“Terremoto e coronavirus. Sono sempre le chiese quelle più penalizzate, perché?”. Se lo chiedono alcuni cittadini che hanno inviato una lettera avanzando numerosi dubbi sulla decisione della Diocesi di fermare le celebrazioni eucaristiche lungo il territorio. “Tutti – spiegano nella missiva – hanno ormai capito che non ci troviamo di fronte alla peste bubbonica e allora perché ordinare lo stop delle Messe quando il documento della Regione non lo ordinava affatto?. Centri commerciali, piscine, palestre, uffici e altri luoghi affollati sono rimasti aperti mentre dalla Diocesi sono arrivati provvedimenti che sembrano di stati dittatoriali di altri tempi”.

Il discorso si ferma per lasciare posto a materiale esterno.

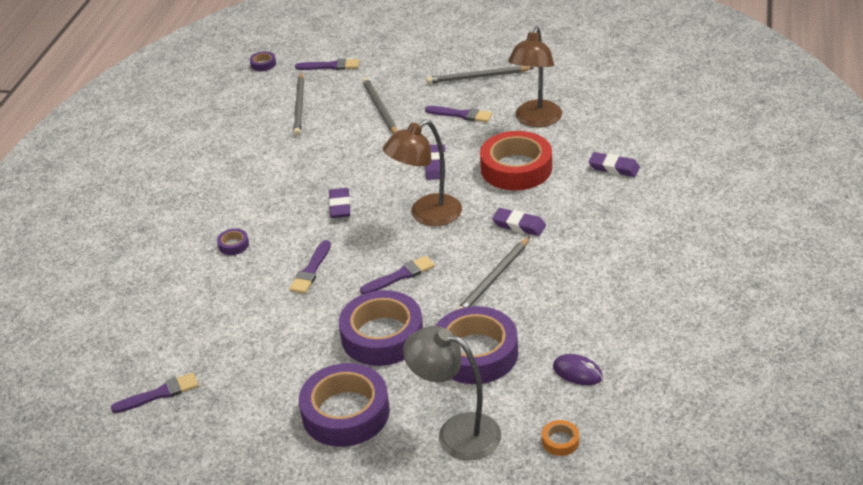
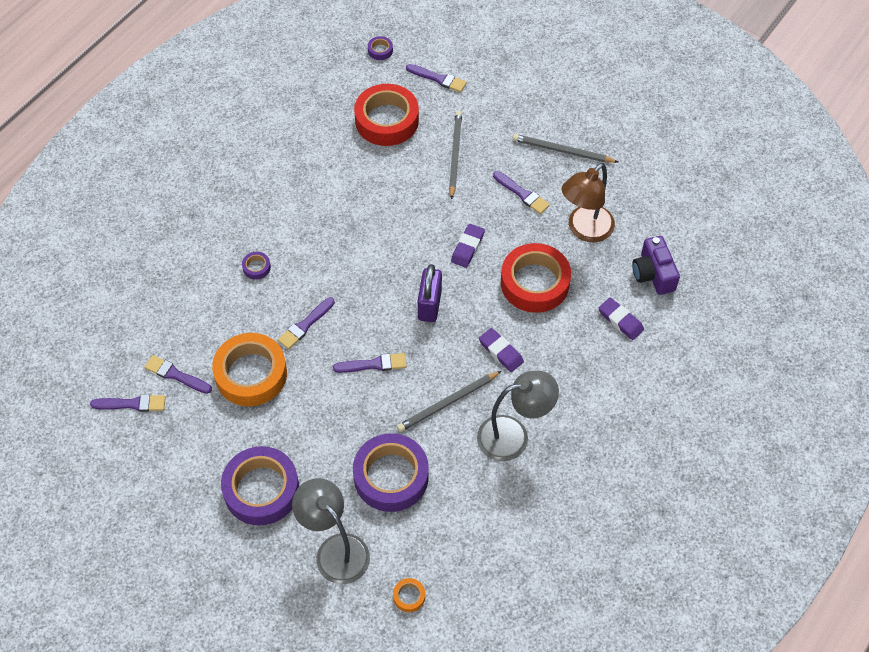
camera: 20 degrees right, 20 degrees up
(195, 354) = (175, 375): none -> purple brush
(277, 326) = (251, 374): none -> orange tape
(299, 106) = (387, 120): grey pencil -> red tape
(340, 206) = (363, 261): purple eraser -> none
(382, 336) = (327, 423): purple tape -> none
(427, 215) = (430, 305): brown lamp -> purple padlock
(575, 280) = (513, 435): none -> grey lamp
(577, 372) = (460, 534): purple mouse -> none
(619, 128) = (653, 274): none -> purple camera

“Svuotare le acquasantiere – continuano – sospendere le benedizioni pasquali nelle case, cancellare i riti pubblici della Quaresima a partire dal Mercoledì delle ceneri, obbligare i fedeli a prendere la comunione sulla mano, sono tutti provvedimenti che vanno in una sola direzione: abolire il culto e la fede cattolica”. Nella lettera viene citato don Prosper Gueranger, abate di Solesmes che metteva in guardia, due secoli fa, sui rischi “demoniaci” della cessazione delle Messe.

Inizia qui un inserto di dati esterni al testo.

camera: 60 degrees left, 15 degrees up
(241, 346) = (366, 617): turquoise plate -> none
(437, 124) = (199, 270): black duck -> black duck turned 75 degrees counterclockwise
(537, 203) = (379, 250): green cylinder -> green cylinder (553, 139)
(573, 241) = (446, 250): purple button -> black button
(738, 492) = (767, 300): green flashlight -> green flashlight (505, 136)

“Ora – continua la lettera – noi vediamo sotto i nostri occhi realizzata dappertutto e con i pretesti più vari, proprio questa azione di impedimento alla celebrazione della Santa Messa. Ieri abbiamo visto il terremoto (solo le chiese non riaprivano), oggi abbiamo visto quello del Coronavirus, ma non pochi giorni fa abbiamo visto sui giornali quello più comune, utilizzato nell’occasione dal vescovo di Ascoli, che è il pretesto della mancanza dei fedeli. Ecco dunque la “strategia”: il parroco, lamentando la scarsa partecipazione alle funzioni, conclude che le Messe sono troppe e che è il caso di celebrarne una sola al giorno. Nel caso in cui ci fossero nelle parrocchie dei fedeli che resistono, li si destabilizza con improvvise, quanto lunghe assenze del parroco, al posto del quale si avvicendano vari laici, celebrando una para-liturgia (la liturgia della parola) che non è la Santa Messa. I fedeli cattolici, inevitabilmente, non partecipano più e così la chiesa viene chiusa ed accorpata ad un’altra parrocchia, formando così una ”unità pastorale”, cioè due parrocchie seguite da un parroco solo. E così via…”.
“Perché – si chiedono – destabilizzare in questo modo i fedeli, disabituarli a partecipare alla Messa? Per chiudere le chiese invocando la mancanza di fedeli?. Ai fedeli cattolici, diciamo di resistere e non lasciarsi scandalizzare dal comportamento di alcuni pastori a cui evidentemente non importa delle pecore: rimanete nelle parrocchie, frequentate la Messa quotidiana e recitate il Rosario. Solo così gli impediremo di chiudere le chiese”.